MRSA isn't usually a problem for kids, but it will exit your Auntie Flo in a box when she goes into hospital for a hip-replacement. I've had a lot to say about MRSA [bloboprevs] before. Not least because we could have been contenders in the search for novel therapeutics against this strain of Staphylococcus aureus. One of the anti-microbial peptides that we discovered lurking in the chicken genome, turned out to be quite good at killing MRSA and a little bit better at that task when we tricked about with the peptide sequence. If only MRSA was the only species that was resistant to almost all the antibiotics, but hospitals particularly are also held hostage by Carbapenem-resistant Enterobacteriaceae or CRE. As if a blizzard of acronyms - all including R-for-Resistant - is insufficiently confusing /worrying, the meta-acronyms ESKAPE identifies the causes of most concern - S for Staphylococcus aureus etc.
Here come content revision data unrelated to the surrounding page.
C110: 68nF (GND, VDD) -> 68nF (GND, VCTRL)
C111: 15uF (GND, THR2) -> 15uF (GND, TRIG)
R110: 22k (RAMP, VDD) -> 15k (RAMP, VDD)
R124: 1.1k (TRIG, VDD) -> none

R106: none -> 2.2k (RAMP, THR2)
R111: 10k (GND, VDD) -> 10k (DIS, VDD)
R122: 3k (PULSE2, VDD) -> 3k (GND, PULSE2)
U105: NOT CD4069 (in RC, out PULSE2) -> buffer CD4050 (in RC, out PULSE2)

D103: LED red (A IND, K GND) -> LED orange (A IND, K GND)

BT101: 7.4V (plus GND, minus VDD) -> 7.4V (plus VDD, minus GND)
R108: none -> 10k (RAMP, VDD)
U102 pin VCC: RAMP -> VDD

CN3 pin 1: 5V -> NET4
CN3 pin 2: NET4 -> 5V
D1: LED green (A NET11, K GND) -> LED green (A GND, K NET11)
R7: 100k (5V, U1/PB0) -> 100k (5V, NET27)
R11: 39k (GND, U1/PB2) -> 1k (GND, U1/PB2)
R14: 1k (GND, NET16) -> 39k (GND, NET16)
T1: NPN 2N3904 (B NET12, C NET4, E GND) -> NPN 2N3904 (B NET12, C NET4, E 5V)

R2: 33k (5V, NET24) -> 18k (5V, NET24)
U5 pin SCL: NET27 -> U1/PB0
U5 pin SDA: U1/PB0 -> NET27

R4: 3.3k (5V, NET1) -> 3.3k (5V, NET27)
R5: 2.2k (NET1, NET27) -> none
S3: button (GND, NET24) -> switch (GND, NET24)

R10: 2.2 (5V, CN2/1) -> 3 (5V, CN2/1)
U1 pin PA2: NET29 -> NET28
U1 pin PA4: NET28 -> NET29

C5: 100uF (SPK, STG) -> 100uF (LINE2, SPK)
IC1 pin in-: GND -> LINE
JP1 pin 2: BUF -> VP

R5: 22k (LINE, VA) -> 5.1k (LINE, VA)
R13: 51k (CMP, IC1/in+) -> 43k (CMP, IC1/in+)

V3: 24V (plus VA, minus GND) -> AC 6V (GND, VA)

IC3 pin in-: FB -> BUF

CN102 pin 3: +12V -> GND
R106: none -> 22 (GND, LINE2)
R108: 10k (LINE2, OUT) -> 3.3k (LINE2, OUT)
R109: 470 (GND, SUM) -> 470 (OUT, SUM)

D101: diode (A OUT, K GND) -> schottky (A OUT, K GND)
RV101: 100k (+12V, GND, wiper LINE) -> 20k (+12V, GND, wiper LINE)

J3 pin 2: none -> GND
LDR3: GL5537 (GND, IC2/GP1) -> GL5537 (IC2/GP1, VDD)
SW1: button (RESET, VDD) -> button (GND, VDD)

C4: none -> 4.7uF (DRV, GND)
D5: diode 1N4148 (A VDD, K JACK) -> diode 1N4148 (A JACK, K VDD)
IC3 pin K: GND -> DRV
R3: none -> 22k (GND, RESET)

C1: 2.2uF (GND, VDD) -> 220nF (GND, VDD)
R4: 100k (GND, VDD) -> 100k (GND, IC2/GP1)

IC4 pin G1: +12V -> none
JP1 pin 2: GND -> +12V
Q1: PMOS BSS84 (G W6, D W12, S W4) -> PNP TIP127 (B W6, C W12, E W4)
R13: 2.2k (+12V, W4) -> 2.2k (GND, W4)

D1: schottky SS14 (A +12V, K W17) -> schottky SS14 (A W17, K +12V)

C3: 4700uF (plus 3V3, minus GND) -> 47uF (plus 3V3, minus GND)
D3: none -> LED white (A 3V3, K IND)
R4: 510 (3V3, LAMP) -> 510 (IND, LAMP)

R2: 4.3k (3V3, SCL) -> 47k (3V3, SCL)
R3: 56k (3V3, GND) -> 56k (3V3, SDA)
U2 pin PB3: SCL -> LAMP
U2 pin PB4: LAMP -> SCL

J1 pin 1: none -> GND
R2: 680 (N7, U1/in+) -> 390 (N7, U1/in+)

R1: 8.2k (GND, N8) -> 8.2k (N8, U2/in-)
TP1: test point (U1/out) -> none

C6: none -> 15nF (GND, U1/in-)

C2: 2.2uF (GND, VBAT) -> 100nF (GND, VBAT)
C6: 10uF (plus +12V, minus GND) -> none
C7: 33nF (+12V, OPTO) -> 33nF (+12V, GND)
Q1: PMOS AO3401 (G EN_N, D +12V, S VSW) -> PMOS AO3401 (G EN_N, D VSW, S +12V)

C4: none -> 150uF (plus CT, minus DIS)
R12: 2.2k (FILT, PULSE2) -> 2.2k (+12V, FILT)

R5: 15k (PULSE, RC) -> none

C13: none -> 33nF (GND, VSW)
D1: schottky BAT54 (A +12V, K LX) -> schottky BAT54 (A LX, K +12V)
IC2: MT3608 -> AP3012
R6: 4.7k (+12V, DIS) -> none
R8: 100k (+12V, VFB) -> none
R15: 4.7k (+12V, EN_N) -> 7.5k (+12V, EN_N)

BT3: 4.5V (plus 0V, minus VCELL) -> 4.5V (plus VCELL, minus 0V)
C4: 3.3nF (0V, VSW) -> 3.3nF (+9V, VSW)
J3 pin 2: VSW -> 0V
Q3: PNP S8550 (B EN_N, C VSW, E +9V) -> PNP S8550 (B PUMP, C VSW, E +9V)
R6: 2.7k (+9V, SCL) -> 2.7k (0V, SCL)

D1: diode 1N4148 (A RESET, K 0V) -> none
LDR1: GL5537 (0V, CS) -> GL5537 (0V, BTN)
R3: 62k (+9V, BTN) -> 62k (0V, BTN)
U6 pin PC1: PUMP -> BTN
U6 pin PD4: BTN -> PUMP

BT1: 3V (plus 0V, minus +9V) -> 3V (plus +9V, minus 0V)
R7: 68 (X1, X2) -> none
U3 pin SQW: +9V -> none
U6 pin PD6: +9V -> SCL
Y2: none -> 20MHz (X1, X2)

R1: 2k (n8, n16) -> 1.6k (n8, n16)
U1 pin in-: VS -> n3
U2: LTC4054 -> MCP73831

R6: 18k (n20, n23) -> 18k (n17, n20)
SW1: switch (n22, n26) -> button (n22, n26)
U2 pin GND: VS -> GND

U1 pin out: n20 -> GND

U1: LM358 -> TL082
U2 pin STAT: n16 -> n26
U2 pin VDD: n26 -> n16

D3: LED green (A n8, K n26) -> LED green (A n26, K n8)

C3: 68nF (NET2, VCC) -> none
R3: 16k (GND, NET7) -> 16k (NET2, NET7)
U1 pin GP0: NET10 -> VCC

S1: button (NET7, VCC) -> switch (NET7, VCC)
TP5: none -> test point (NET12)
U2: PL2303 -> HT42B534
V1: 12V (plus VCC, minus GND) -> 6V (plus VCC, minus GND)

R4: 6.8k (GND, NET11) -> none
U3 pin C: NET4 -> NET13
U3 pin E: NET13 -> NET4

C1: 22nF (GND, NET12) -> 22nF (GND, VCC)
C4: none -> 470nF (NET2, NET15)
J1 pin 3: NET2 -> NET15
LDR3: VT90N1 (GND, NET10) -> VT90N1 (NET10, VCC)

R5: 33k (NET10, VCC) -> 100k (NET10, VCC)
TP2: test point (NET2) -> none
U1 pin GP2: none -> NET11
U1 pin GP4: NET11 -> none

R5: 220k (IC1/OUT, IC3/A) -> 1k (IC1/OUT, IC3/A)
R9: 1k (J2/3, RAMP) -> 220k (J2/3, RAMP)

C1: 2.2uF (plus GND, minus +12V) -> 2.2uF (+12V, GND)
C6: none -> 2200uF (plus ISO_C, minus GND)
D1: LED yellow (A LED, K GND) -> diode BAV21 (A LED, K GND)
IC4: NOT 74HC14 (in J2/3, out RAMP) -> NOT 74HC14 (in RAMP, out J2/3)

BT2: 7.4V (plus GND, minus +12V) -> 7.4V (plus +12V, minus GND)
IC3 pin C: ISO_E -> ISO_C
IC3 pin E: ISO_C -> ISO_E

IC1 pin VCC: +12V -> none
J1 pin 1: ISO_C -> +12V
In the bizarre market-driven world of Big Pharma, there is little incentive to develop novel antibiotics. The big players see more $$$s for shareholders by focussing on chronic disease which will keep on demanding therapeutic supply for decades. To keep people ticking along feeling crap is better for business than infectious diseases where the patient is either cured in a week or dies - neither outcome being a cash cow that keeps on giving. Any work being done with antibiotics by Big Pharma is most likely to be tinkering about with chemical structure of known bacteria-killers to produce a Me Too variant that can be patented because it is technically different but is so similar to existing antibiotics that resistance can be expected even sooner than average. The microbe collective has the number of whole classes of antibiotics. Another issue is that newer antibiotics are edging over the line in the balance between safe and effective. They kill the invasive bacteria, yes; but they also do damage to human cells and systems. Even to the extent that we cured the infection but the patient died. What we need, what sick kids need, what the medical front-liners need is some wholly new, now for something completely different, antibiotics that will win a few years of effectiveness (and safety!) rather than a few months.
Thankfully some academic scientists hanker after being the next Alexander Fleming (and thereby having a shot at a Nobel Prize in 10 or 15 years time. A number of creative scientists have had a punt in the direction:
- Kim Lewis and Slava Epstein invented a gizmo for isolating single killer-bacteria from a soup of soil and isolated a potent bacteriocide from a totally new species they called Eleftheria terrae.
- Paul Dyson and Dusica Vujaklij's key insight was to read the medieval medical literature to isolate an ESKAPE killing Streptomyces from an Irish churchyard
1) kills a wide range of bacteria
2) does little damage to mammalian cells
3) seems to stave off the development of bacterial resistance to attack
They will be looking for venture capital to take their hope-for-the-future up the regulatory chain towards a marketable and life-saving addition to the medical war-chest.